Nothing in this first report suggests that the contract was anything more than a broad agreement guaranteeing privileged access for Mutual’s cameramen. A few weeks later, though, came word of the Battle of Ojinaga, a northern town defended by a force of 5,000 Federales, and for the first time there were hints that the contract included special clauses. Several newspapers reported that Villa had captured Ojinaga only after a short delay while Mutual’s cameramen moved into position. [De Orellana pp. 47-48]
The rebel was certainly willing to accommodate Mutual in unusual ways. The New York Times reported that, at the film company’s request, he had replaced his casual battle dress with a custom-made comic opera general’s uniform to make him look more imposing. The uniform remained the property of Mutual, and Villa was forbidden to wear it in front of any other cameramen. [New York Times, 14 February 1914] There is also decent evidence that elements of the División del Norte were pressed into service to stage re-enactments for the cameras. Raoul Walsh recalled Villa gamely doing take after take of a scene “of him coming towards the camera. We’d set up at the head of the street, and he’d hit that horse with a whip and his spurs and go by at ninety miles an hour. I don’t know how many times we said ‘Despacio, despacio,‘—Slow, señor, please!’ [Brownlow, War pp. 101-102]
But the contract between the rebel leader and Mutual Films proves to have been a good deal less proscriptive than popularly supposed. The only surviving copy, unearthed in a Mexico City archive by Villa’s biographer Friedrich Katz, lacks all the eye-opening clauses that have made it famous: “There was absolutely no mention of reenactment of battle scenes or of Villa providing good lighting,” Katz explained. “What the contract did specify was that the Mutual Film Company was granted exclusive rights to film Villa’s troops in battle, and that Villa would receive 20% of all revenues that the films produced.” [Katz p. 325]

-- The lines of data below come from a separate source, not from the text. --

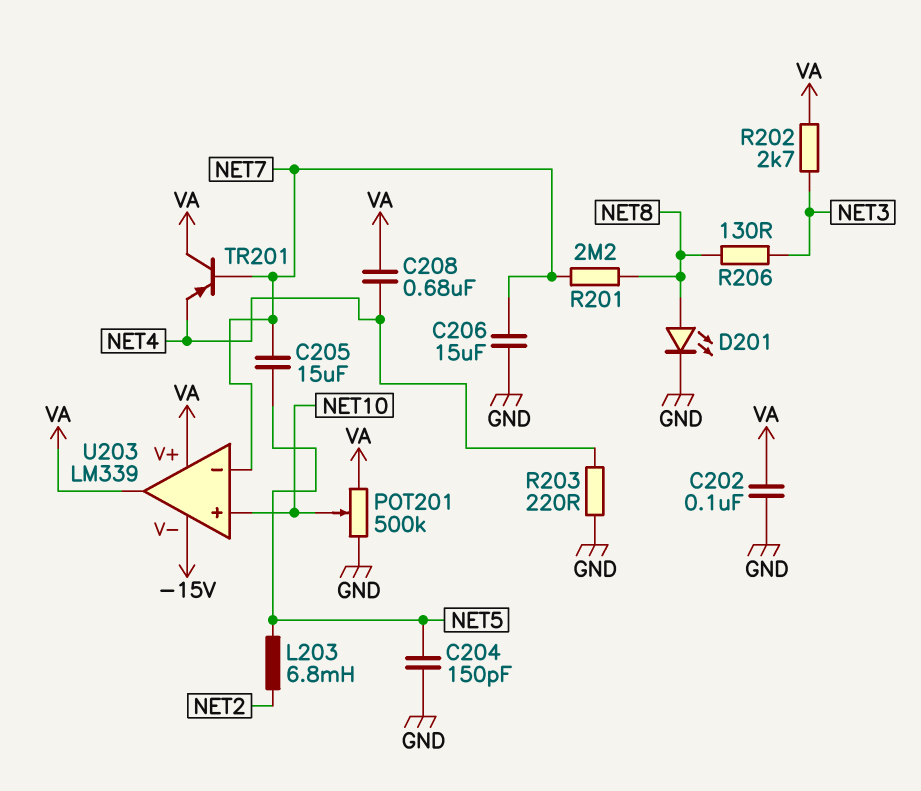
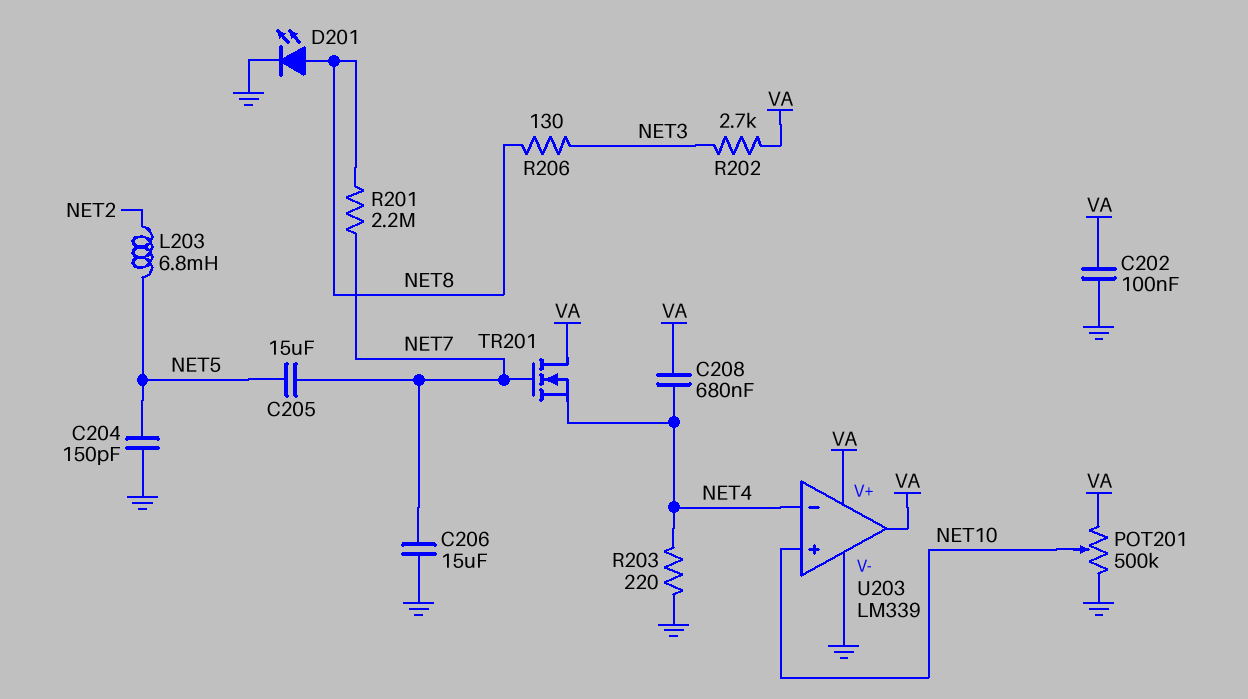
TR201: PNP (B NET7, C VA, E NET4) -> NMOS (G NET7, D VA, S NET4)
U203 pin V-: -15V -> GND
U203 pin in-: NET7 -> NET4

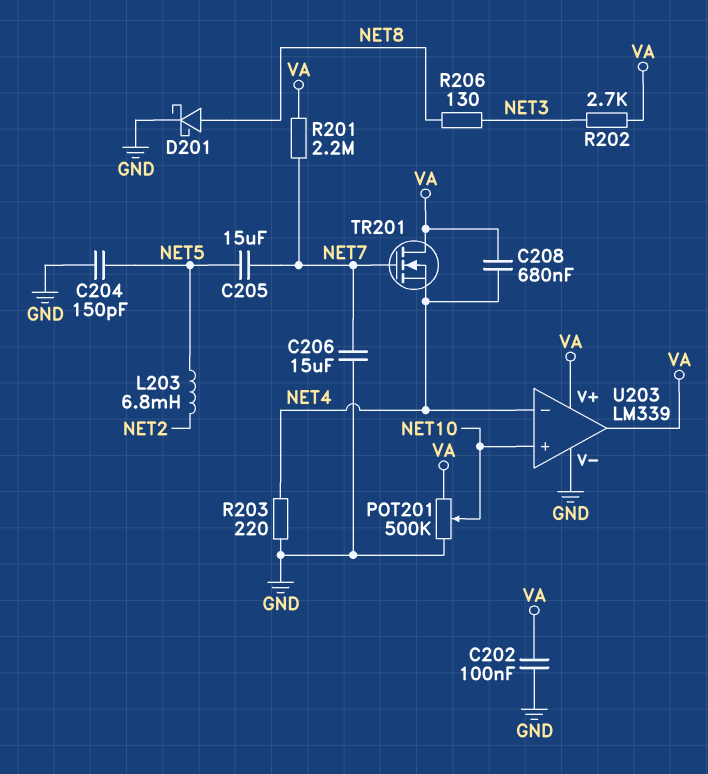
D201: LED (A NET8, K GND) -> schottky (A NET8, K GND)
R201: 2.2M (NET7, NET8) -> 2.2M (NET7, VA)

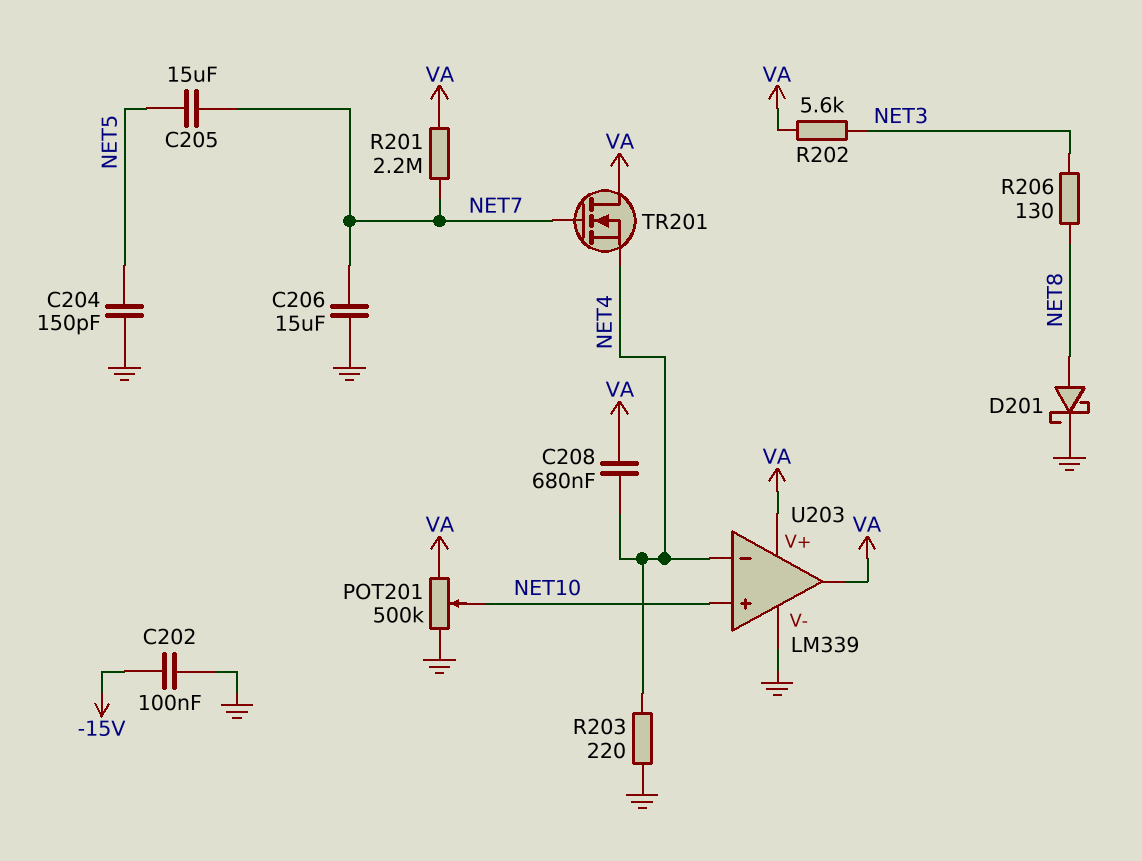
C202: 100nF (GND, VA) -> 100nF (-15V, GND)
L203: 6.8mH (NET2, NET5) -> none
R202: 2.7k (NET3, VA) -> 5.6k (NET3, VA)

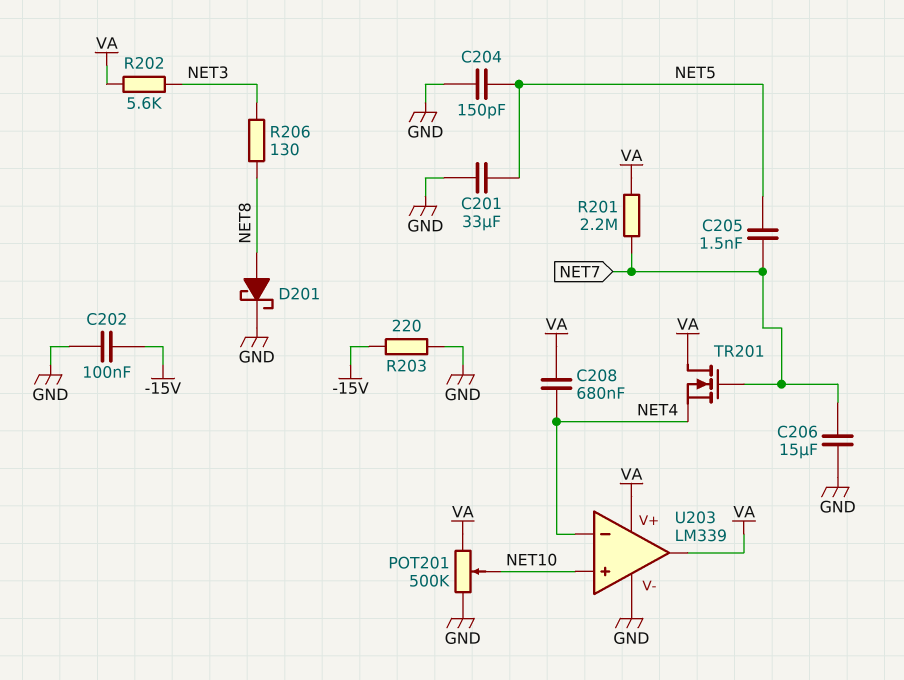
C201: none -> 33uF (GND, NET5)
C205: 15uF (NET5, NET7) -> 1.5nF (NET5, NET7)
R203: 220 (GND, NET4) -> 220 (-15V, GND)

The notion of a contract that called for war to be fought Hollywood-style, in short, is myth–though they did not stop The New York Times from hazarding, on January 8, 1914, that “if Villa wants to be a good business partner… he will have to make a great effort so that the cameramen can carry out their work successfully. He will have to make sure that the interesting attacks take place when the light is good and the killings are in good focus. This might interfere with military operations that, in theory, have other objectives.” [New York Times, 8 January 1914] A Spanish-language newspaper, similarly, condemned Villa for “speculating with the blood of Mexicans.” [De Orellana p. 46]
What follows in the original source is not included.